Section 8.5 Resolution of Notice of Claim. Each Purchaser Notice of Claim and Seller Notice of Claim (each, a “Notice of
Claim”) delivered hereunder shall be resolved as follows:
(a) If, within thirty (30) days after a Notice of Claim is received by the indemnifying party,
the indemnifying party does not contest such Notice of Claim in writing to the Indemnified Party,
the indemnifying party shall be conclusively deemed to have consented to the recovery by the
Indemnified Party of the full amount of Losses (subject to the limits contained in this Article
VIII) specified in the Notice of Claim in accordance with this Article VIII, and the indemnifying
party shall be obligated to pay to the Indemnified Party the total amount of Losses set forth in
the Notice of Claim within fifteen (15) days following such thirty (30) day period.
(b) Following the delivery of a Notice of Claim to an indemnifying party, the indemnifying
party shall be given such access as they may reasonably require during the
Indemnified Party’s normal business hours (or such other times as the parties may agree) to
those books and records of the Indemnified Party relating to the Claim in the possession of, and/or
under the control of, the Indemnified Party, and access to such personnel or representatives of
44
the
Indemnified Party as they may reasonably require for the purposes of determining whether to contest
all or any portion of a Notice of Claim.
(c) If the indemnifying party gives the Indemnified Party written notice contesting all or any
portion of a Notice of Claim (a “Contested Claim”) within the thirty (30) day period
specified in Section 8.5(a) above, then such Contested Claim shall be resolved by either (i) a
written settlement agreement or memorandum executed by the Indemnified Party and the indemnifying
party or (ii) in the absence of such a written settlement agreement within fifteen (15) days
following receipt by the Indemnified Party of the written notice from the indemnifying party, by
binding arbitration between the Indemnified Party and indemnifying party in accordance with the
terms and provisions of Section 9.1 below. The decision of the arbitrators as to the validity and
amount of any claim in any disputed Notice of Claim shall be binding and conclusive upon the
parties to this Agreement, and the Indemnified Party shall be entitled to act in accordance with
and in reliance on such decision, and the indemnifying party shall be obligated to pay to the
Indemnified Party the total amount of Losses as determined by the arbitrator within fifteen (15)

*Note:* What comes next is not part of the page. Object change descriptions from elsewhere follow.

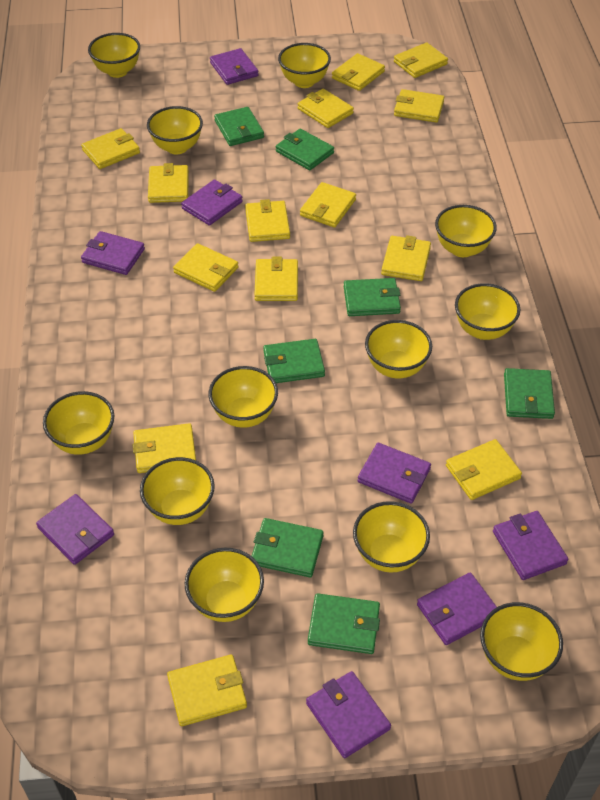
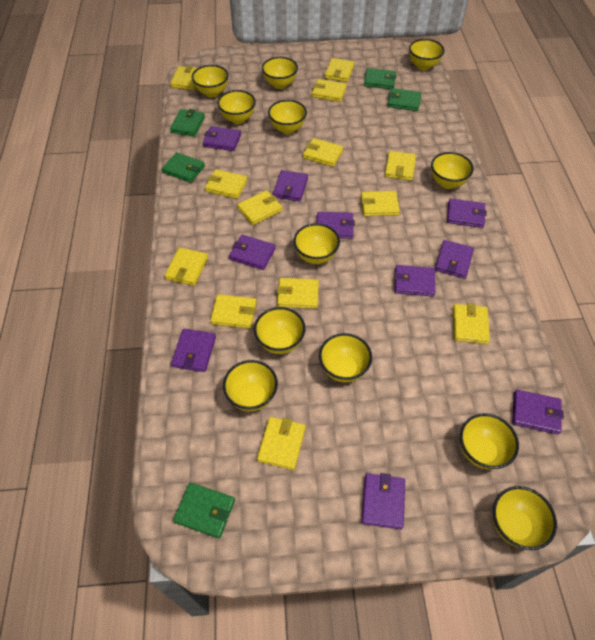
green wallet: 7 -> 5
purple wallet: 8 -> 10
yellow wallet: 14 -> 13

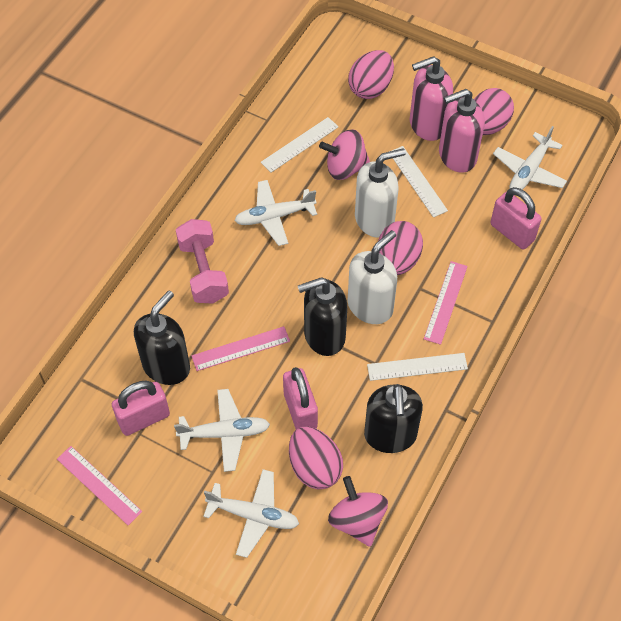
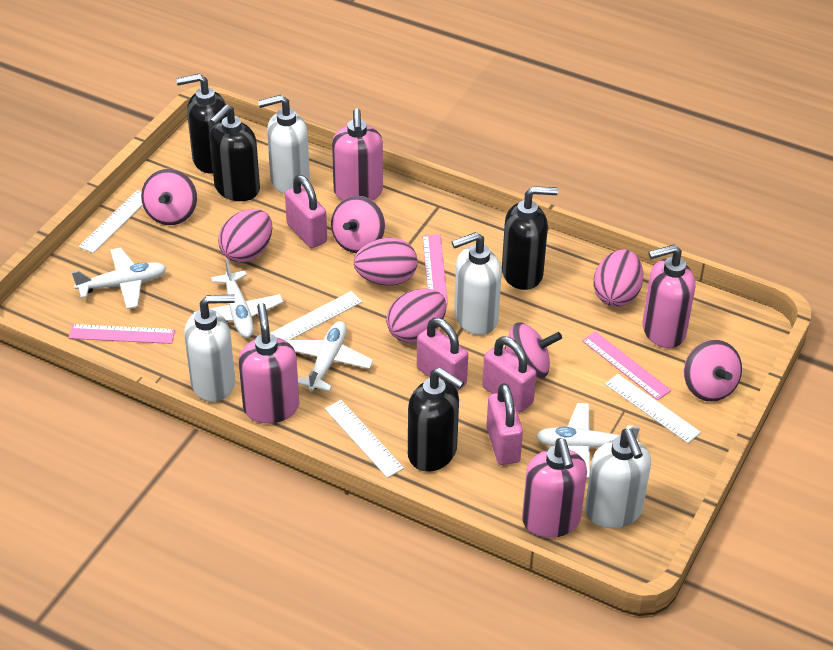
black soap dispenser: 3 -> 4
pink dumbbell: 1 -> 0
pink padlock: 3 -> 4
pink soap dispenser: 2 -> 4
pink spinning top: 2 -> 4
white ruler: 3 -> 4
white soap dispenser: 2 -> 4

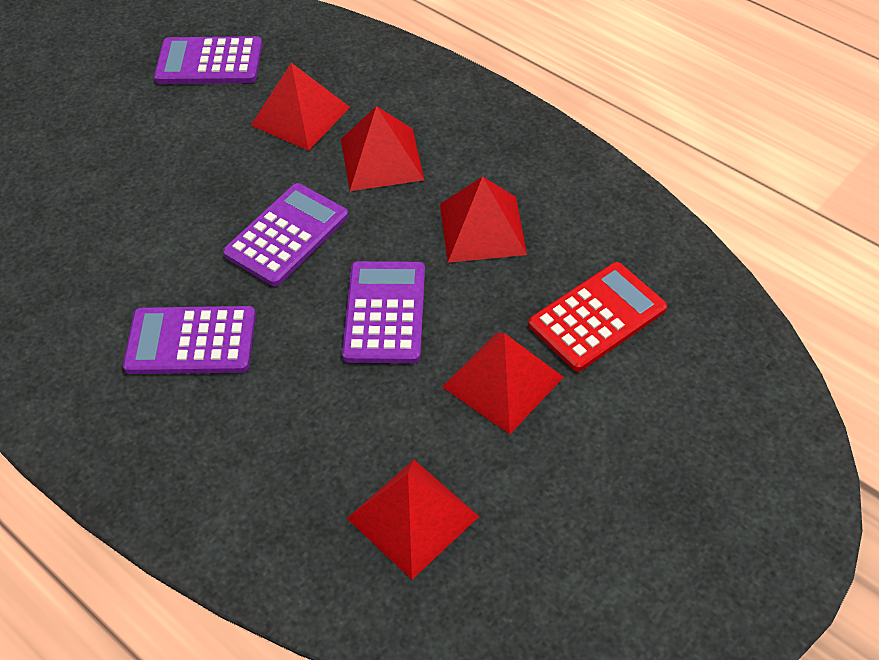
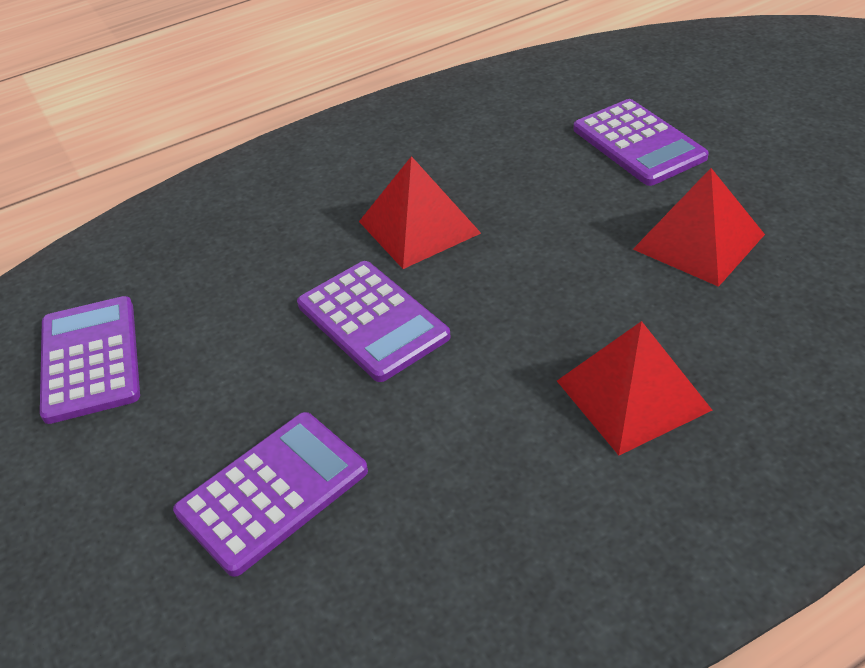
red calculator: 1 -> 0
red pyramid: 5 -> 3

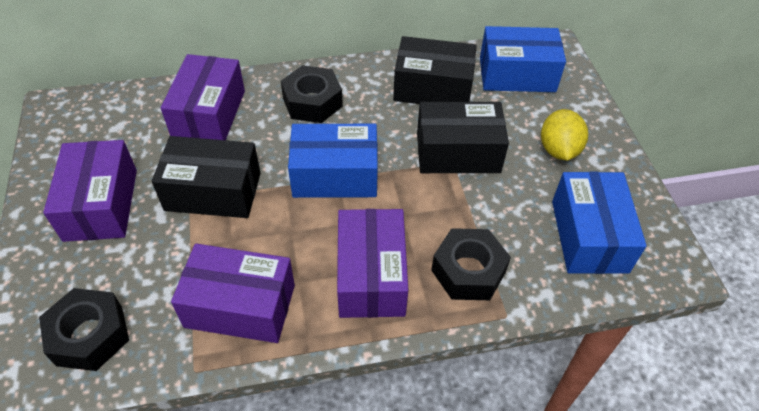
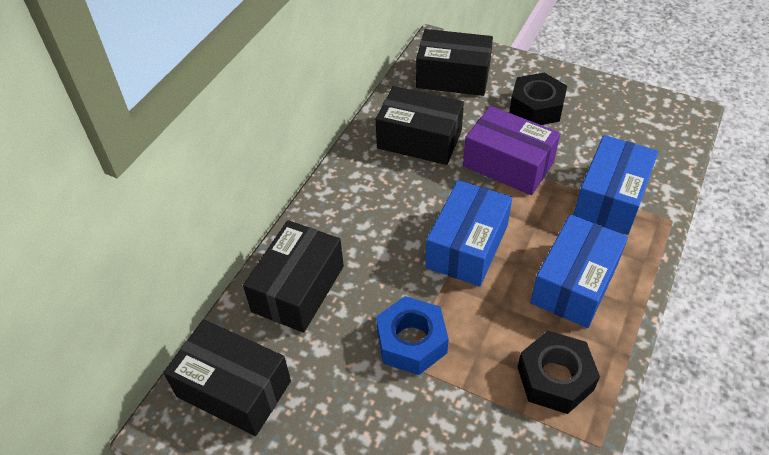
black box: 3 -> 4
black nut: 3 -> 2
blue nut: 0 -> 1
purple box: 4 -> 1
yellow lemon: 1 -> 0

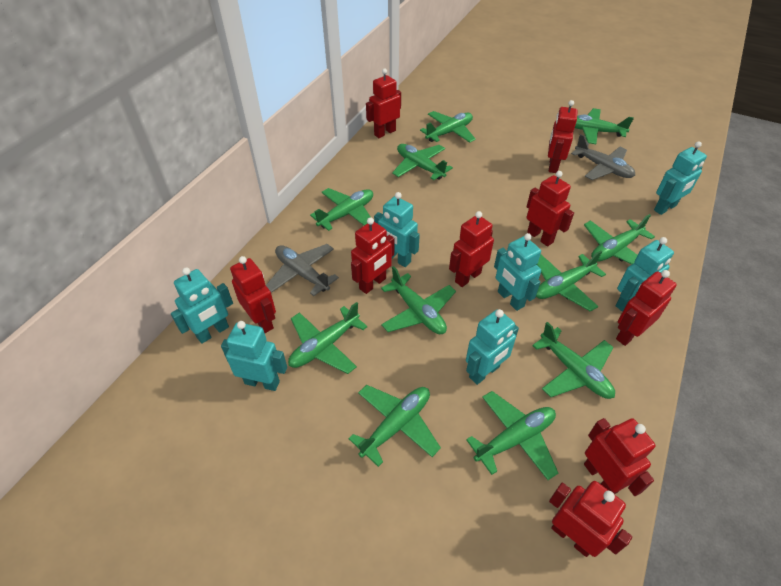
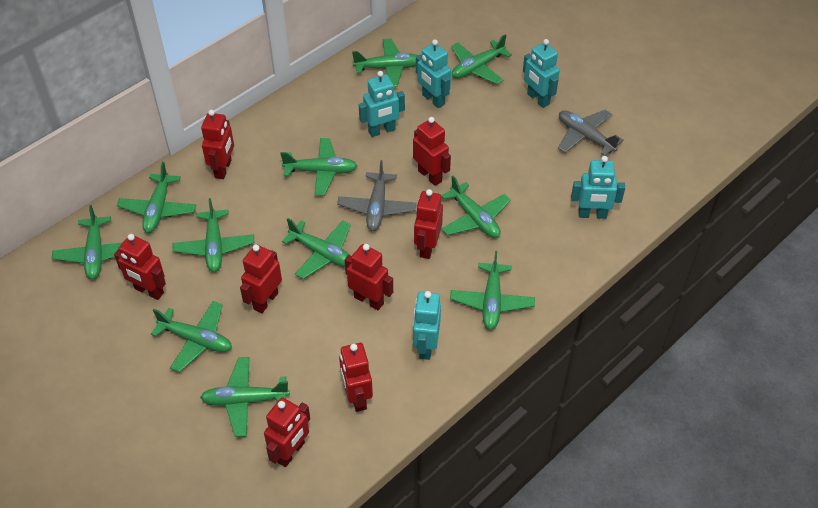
red robot: 9 -> 8
turquoise robot: 7 -> 5

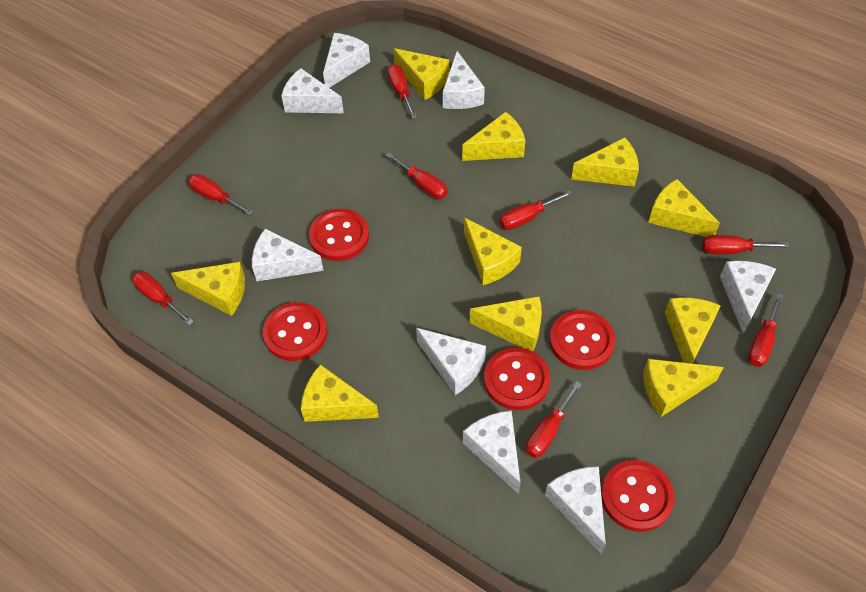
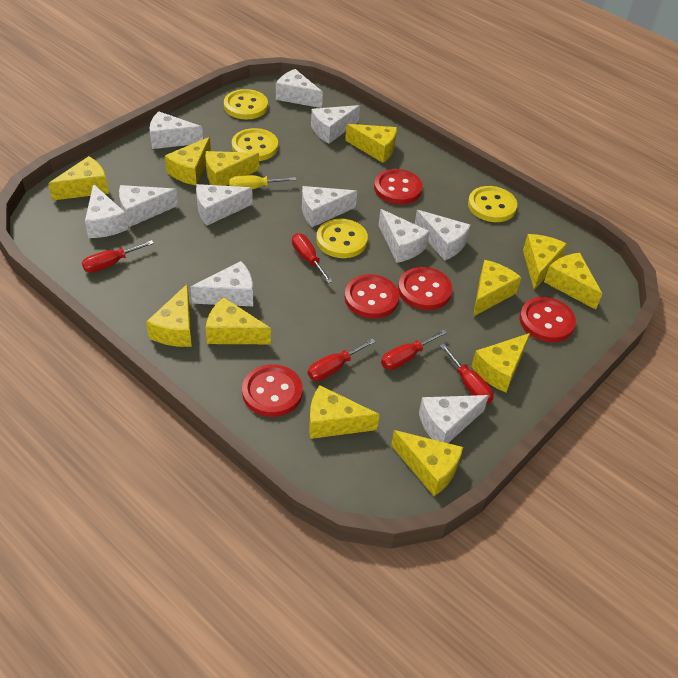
red screwdriver: 8 -> 5
white cheese: 8 -> 11
yellow button: 0 -> 4
yellow cheese: 10 -> 12
yellow screwdriver: 0 -> 1

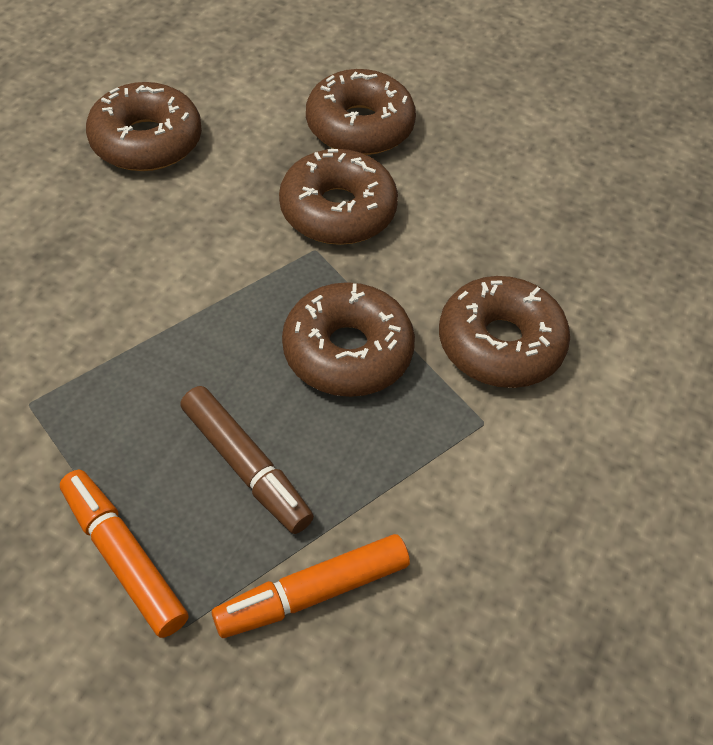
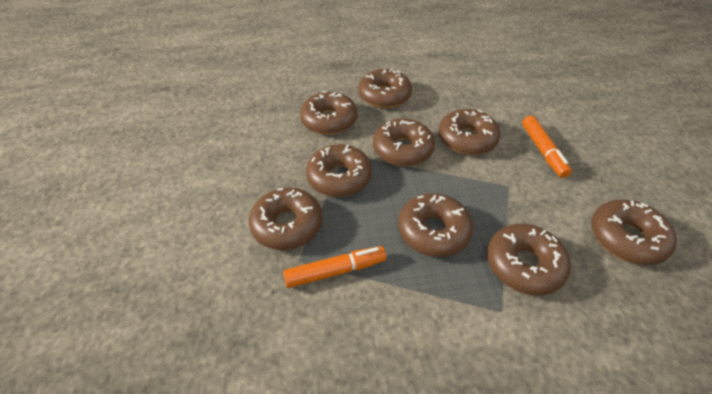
brown donut: 5 -> 9
brown marker: 1 -> 0

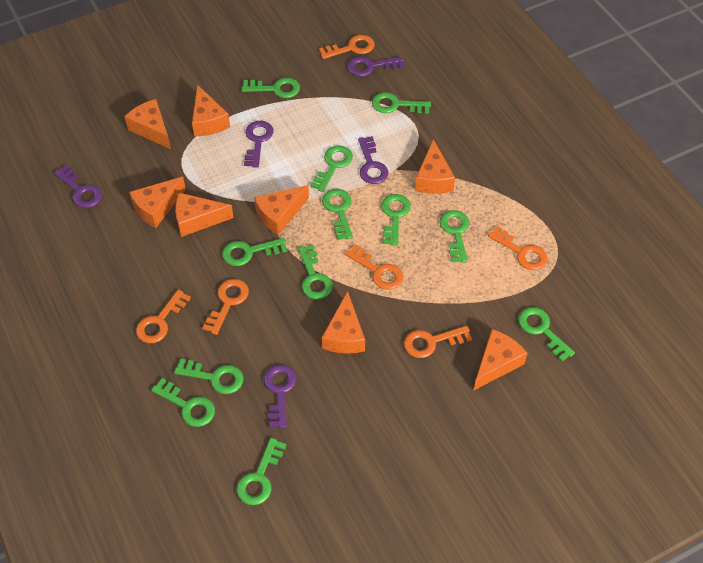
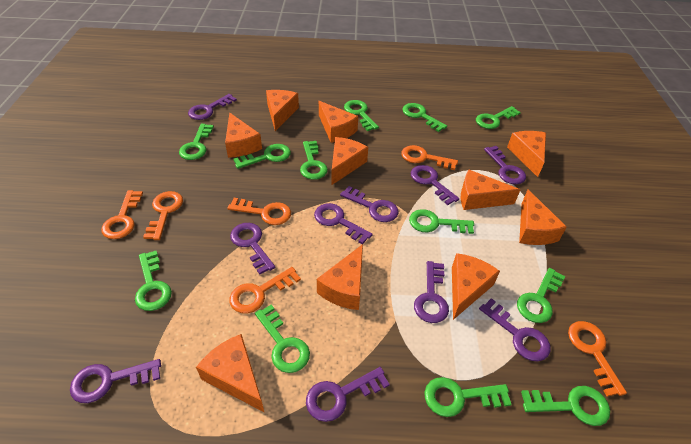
orange cheese: 8 -> 10
purple key: 5 -> 10

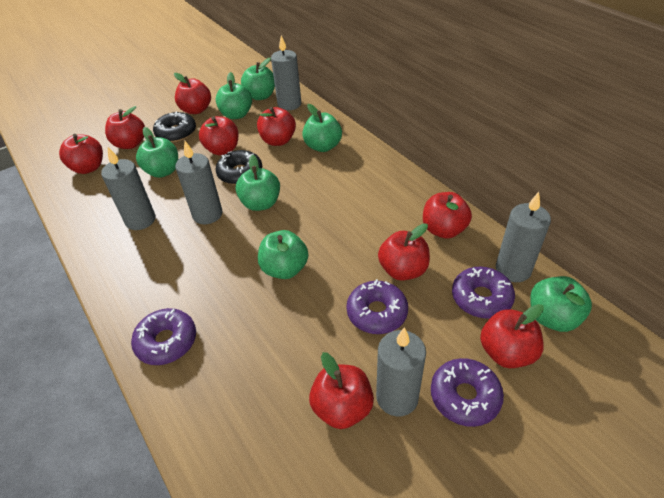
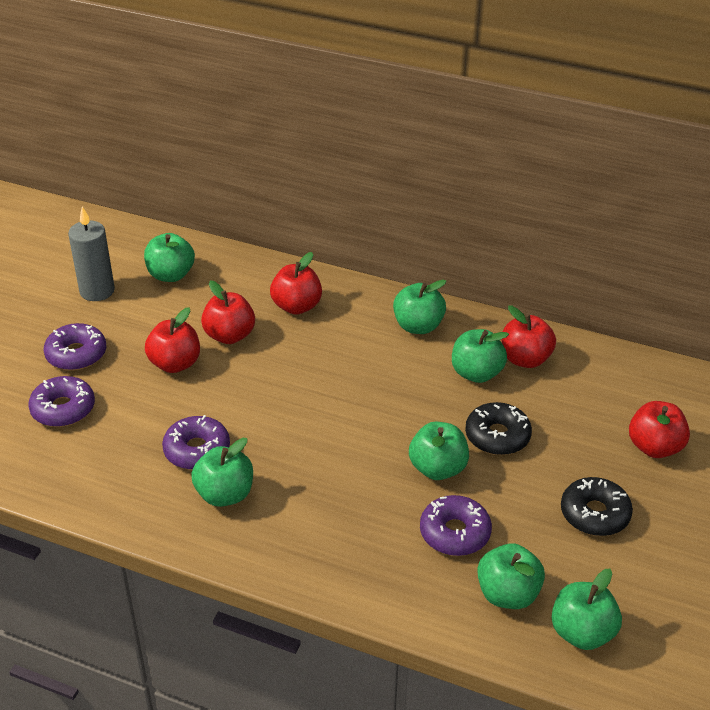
grey candle: 5 -> 1
red apple: 9 -> 5

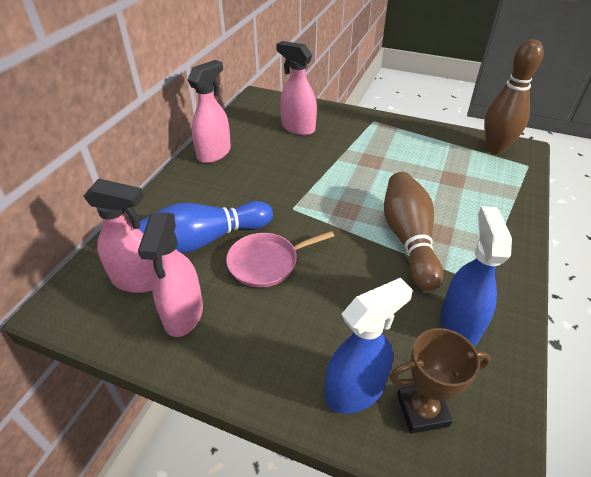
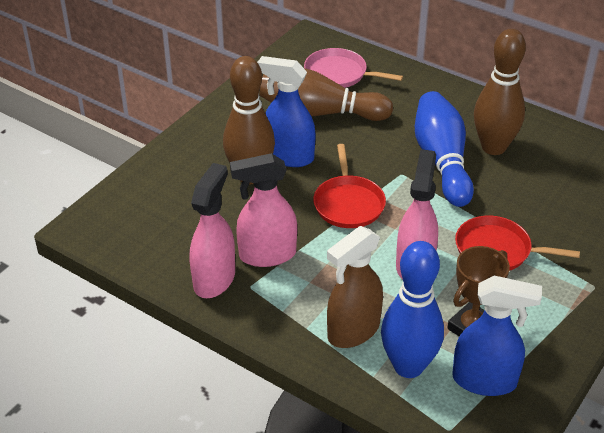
blue bowling pin: 1 -> 2
brown bowling pin: 2 -> 3
brown spray bottle: 0 -> 1
pink spray bottle: 4 -> 3
red pan: 0 -> 2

days following such decision.
(d) Judgment upon any award rendered by the arbitrators may be entered in any court having
jurisdiction. Seller and Purchaser shall instruct the arbitrators to determine and set forth in
judgment of the arbitrators the non-prevailing party to an arbitration and such non-prevailing
party shall pay its own expenses, the fees of each arbitrator, the administrative fee of the
American Arbitration Association, and the expenses, including, without limitation, the reasonable
attorneys’ fees and costs, incurred by the prevailing party to the arbitration. The arbitration
panel shall be authorized to determine which party to the arbitration is the prevailing party and
which party is the non-prevailing party.
(e) Any amounts owed to any Purchaser Indemnified Party following the resolution of a
Purchaser Claim, as determined by this Section 8.5, shall be satisfied, at the sole
discretion of Purchaser, by payment of Seller to Purchaser, from any earned but unpaid portion of
the Maximum Milestone Amount.
Section 8.6 Third Party Actions. In the event any Action is instituted against an Indemnified Party, which involves a Claim
for which indemnification may be sought, the Indemnified Party will, promptly after receipt of
notice of any such Action, notify the indemnifying party of the commencement thereof. The failure
to so notify the indemnifying party of the commencement of any such Action will relieve the
indemnifying party from liability in connection therewith only to the extent that such failure
materially and adversely affects the ability of the indemnifying party to defend the interests of
the indemnifying party in such Action. Except as set forth on Schedule 8.6 hereto, the
Indemnified Party shall have the right to control the defense or settlement of such Action;
provided that the indemnifying party and its counsel (at such party’s sole expense) may participate
in (but not control the conduct of) the defense of such Action, but only to the extent that such
participation does no affect any privilege relating to the Indemnified Party. Any settlement by
the Indemnified Party of any such Action with third party claimants, or any judgment by any
governmental entity with respect to such Action with third
party claimants, shall be determinative of the amount of Losses relating to such matter for
purposes of this Article VIII.
45
Section 8.7 Exclusive Remedy. If the Technology Closing occurs, except for the rights of Purchaser set forth in Section
9.1(b) hereto, following the Technology Closing the right of the parties hereto to demand and
receive indemnification pursuant to this Article VIII shall be the sole and exclusive remedy
exercisable by a party with respect to this Agreement or the transactions contemplated hereby
except for the right to seek specific performance of any of the agreements contained herein, and
except in the case of fraud or intentional misrepresentation.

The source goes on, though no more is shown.